Questions à ma mère
Maman, où étais-tu lorsque tu as appris que j'étais déjà dans ton ventre ? A quoi as-tu donc pensé ? Ta première réaction a-t'elle été de la joie ? Et la deuxième ? De la peur ...
Maman, quelles étaient donc tes pensées pendant ces longs mois où nous ne faisions qu'une seule et même personne ? Te questionnais-tu sur ta capacité d'être une bonne mère ? Sur mon sexe ? Sur ton corps qui changeait et ne serait peut-être plus jamais le même ? Sur l'accouchement et ses douleurs ? Sur le genre de personne que je deviendrais ?

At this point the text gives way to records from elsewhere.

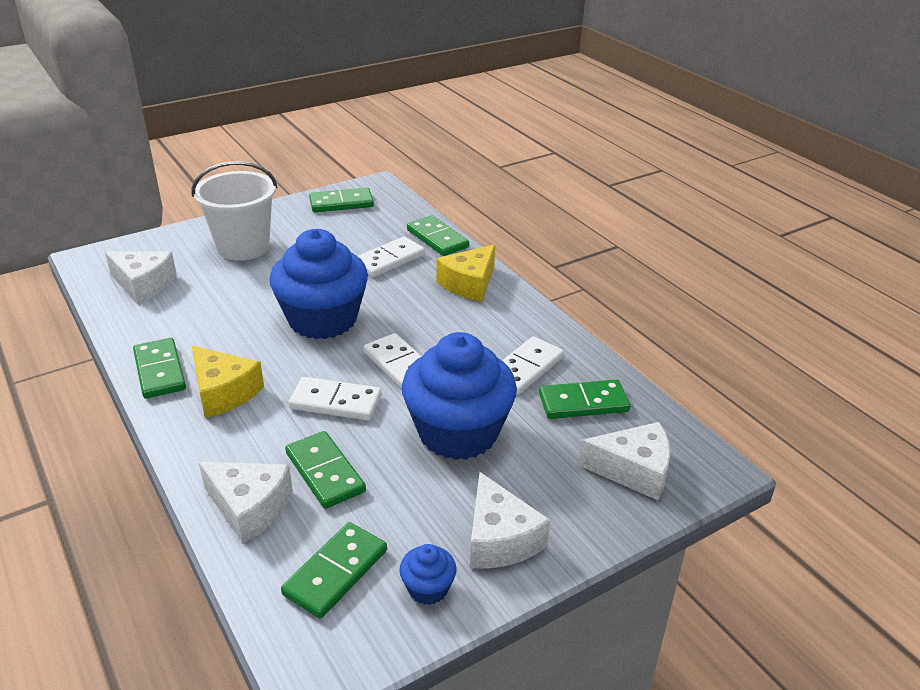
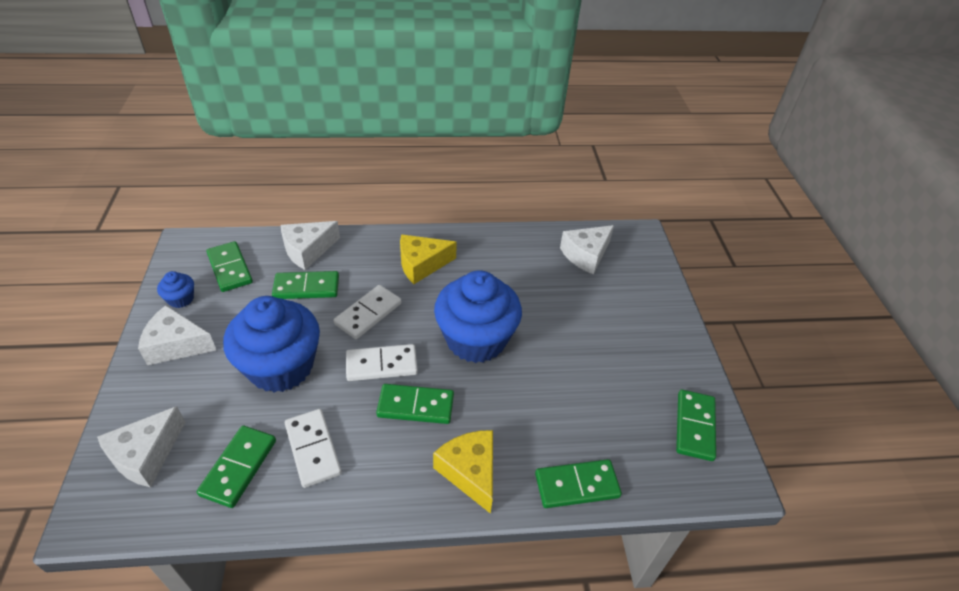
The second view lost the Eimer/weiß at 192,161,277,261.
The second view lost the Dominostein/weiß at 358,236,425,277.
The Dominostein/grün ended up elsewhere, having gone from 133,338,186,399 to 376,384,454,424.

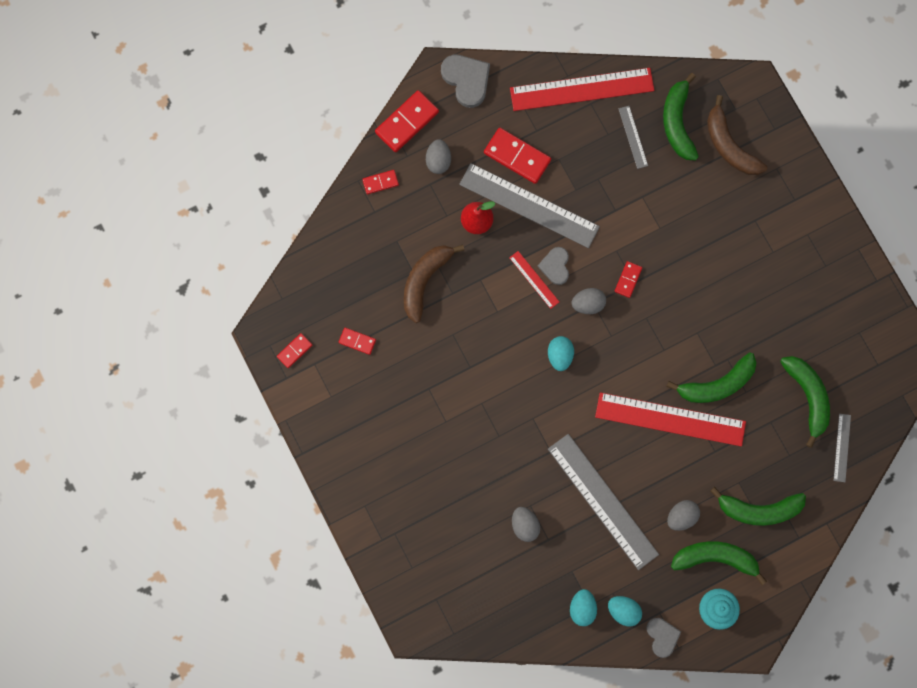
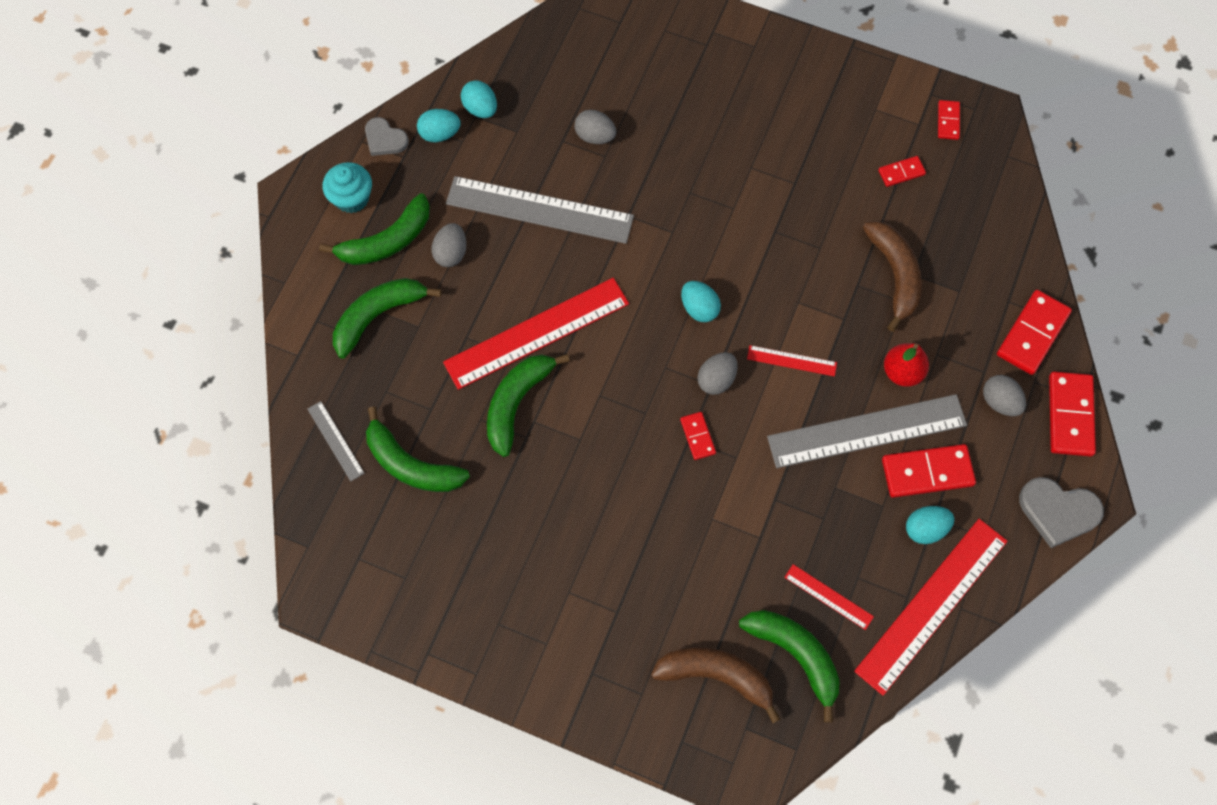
What was the Lineal/grau at 618,106,648,169 turned into the Lineal/rot at 784,564,874,630.
The size of the Dominostein/rot at 362,170,399,194 changed by a factor of 1.85.
The second view lost the Herz/grau at 537,247,569,285.
The second view gained the Ei/türkis at 906,506,954,544.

Maman, qu'as-tu pensé lorsque je me suis présentée à toi pour la première fois ? Petit bébé de 6 livres et quelques avec une drôle de bosse sur la tête, effet secondaire des efforts que nous avons dû faire toutes les deux pour que je vois enfin le jour ?
Maman, qu'as-tu pensé lorsque tu as décidé de ne pas me donner le sein ? Était-ce par peur de ne pas être à la hauteur ? Parce que c'était moins compliqué ? Parce qu'ainsi, papa pourrait "faire sa part" et me donner le biberon pendant la nuit ?

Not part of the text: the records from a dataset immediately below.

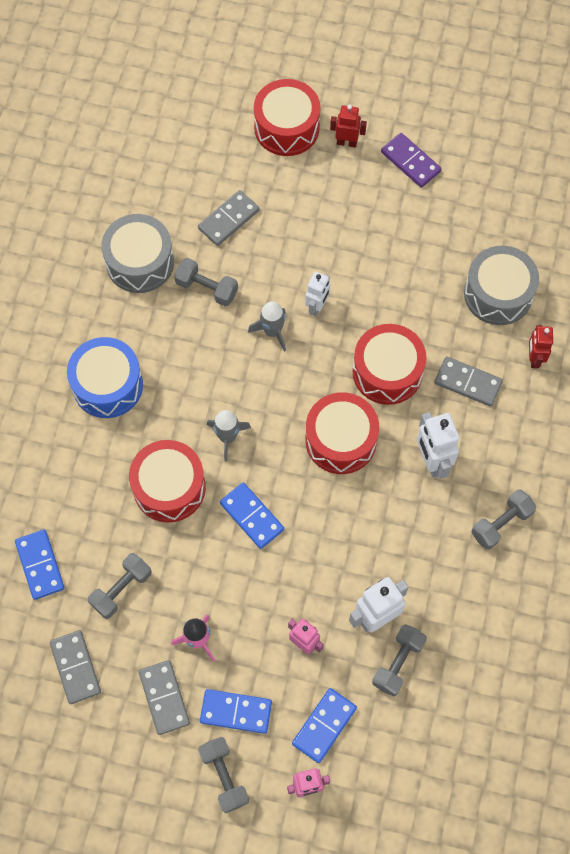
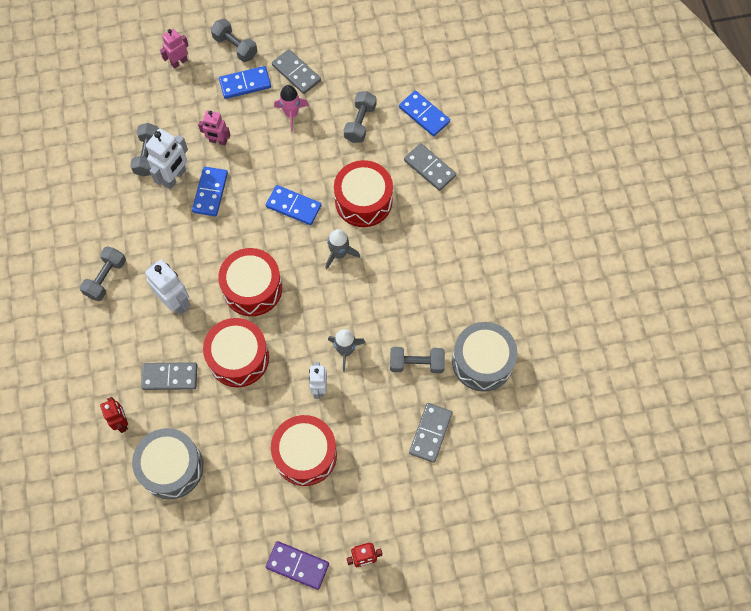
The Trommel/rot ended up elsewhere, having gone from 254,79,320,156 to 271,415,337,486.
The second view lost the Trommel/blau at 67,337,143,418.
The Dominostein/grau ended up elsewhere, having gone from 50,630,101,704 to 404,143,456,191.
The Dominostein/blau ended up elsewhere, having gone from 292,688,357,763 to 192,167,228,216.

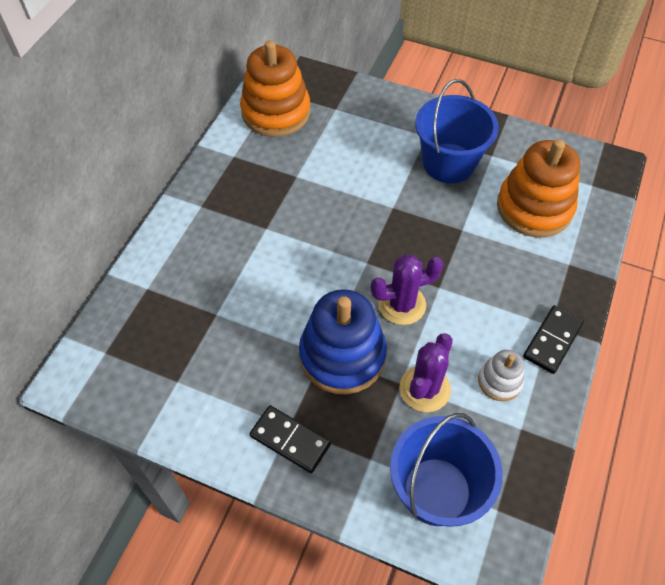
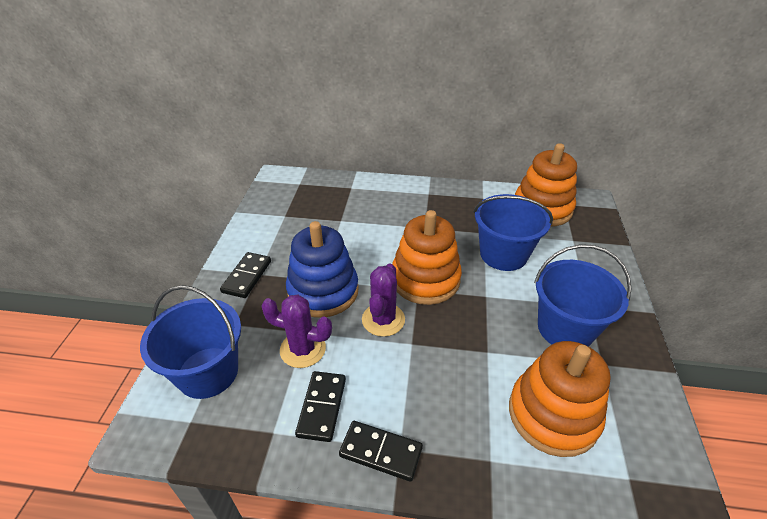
The Kaktus/lila at 371,255,444,325 ended up facing another way, 45 degrees clockwise from before.
Where the Stapelspielzeug/weiß stood at 478,350,524,401, the Dominostein/schwarz came to stand at 295,371,346,442.
The second view gained the Eimer/blau at 473,194,553,271.
The second view gained the Stapelspielzeug/orange at 392,210,462,305.

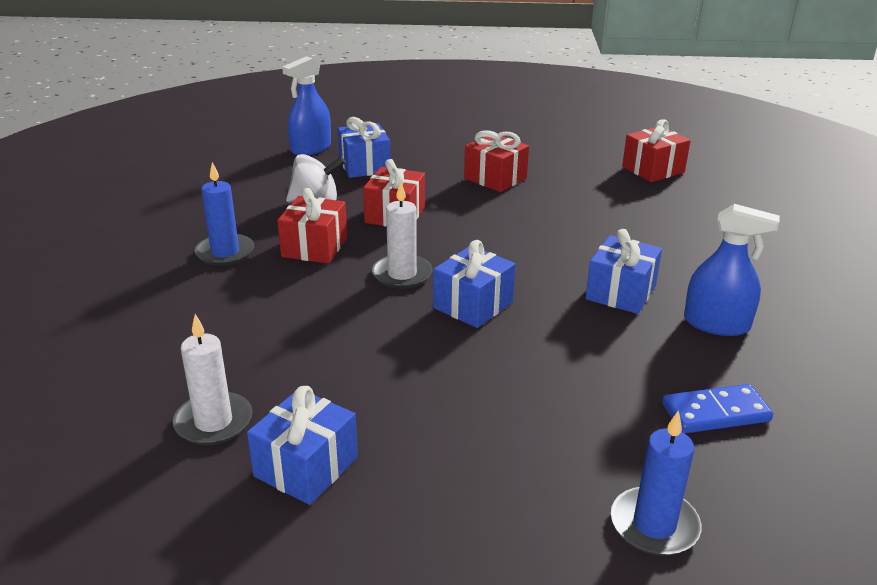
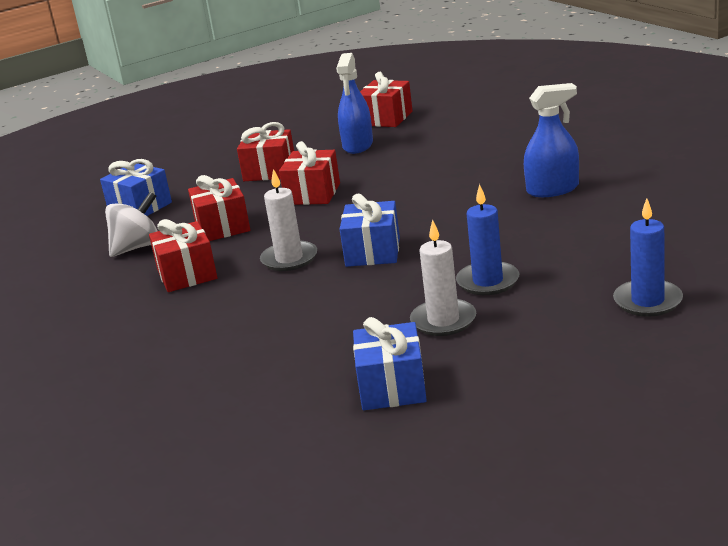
The Sprühflasche/blau ended up elsewhere, having gone from 282,56,331,155 to 336,53,373,154.
The Kerze/blau ended up elsewhere, having gone from 195,162,254,266 to 456,184,519,295.
The second view lost the Geschenk/blau at 585,229,662,314.
The Kerze/weiß ended up elsewhere, having gone from 173,314,252,445 to 410,220,476,336.
The second view lost the Dominostein/blau at 662,384,773,434.
The second view gained the Geschenk/rot at 279,141,340,205.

Maman, qu'as-tu pensé quand tu m'as laissée à grand-maman pour aller donner le jour à ma petite soeur ? Savais-tu que notre séparation serait aussi longue ? Imaginais-tu que je pourrais en souffrir ? Que je pourrais ne pas comprendre pourquoi, tout d'un coup, celle qui me reliait à la vie s'en était allée ?
Maman, qu'as-tu pensé quand, une fois tous de retour à la maison, je n'ai pas réagi à ta présence ? Que je ne me suis pas jetté dans tes bras comme tu semblais t'y attendre ? Quand j'ai préféré accompagner papa chez grand-père ? Étais-tu vraiment surprise ? Comment pouvais-tu exiger qu'une fillette de 2 ans comprenne pourquoi sa mère était partie pendant 1 mois puis qu'elle lui était soudain rendue ? Non, il semble d'après ce que l'on m'a raconté que je n'ai pas compris. J'ai suivi papa parce que, lui, il ne m'avait pas abandonnée. Était-ce un présage ?
Maman, à quoi pensais-tu lorsque tu me fermais ton visage et ton coeur lorsque je décevais tes attentes ? Lorsque tu répondais par du mépris à mes faibles tentatives de prendre de l'autonomie et de réaliser mes expériences ? Lorsque tu n'étais que froideur ? As-tu imaginé la douleur que ces attitudes provoquaient en moi ? As-tu imaginé que dans ces moments, je me sentais vraiment toute seule sur cette Terre ? Que j'aurais fait n'importe quoi pour ne pas vivre cela ? J'ai fait n'importe quoi: je me suis progressivement détachée de moi-même, c'était moins douloureux, sur le moment, que l'idée que tu m'abandonnes encore une fois. J'ai créé par le fait même un vide énorme à l'intérieur de moi. Un vide, qu'encore aujourd'hui, j'essaie de combler.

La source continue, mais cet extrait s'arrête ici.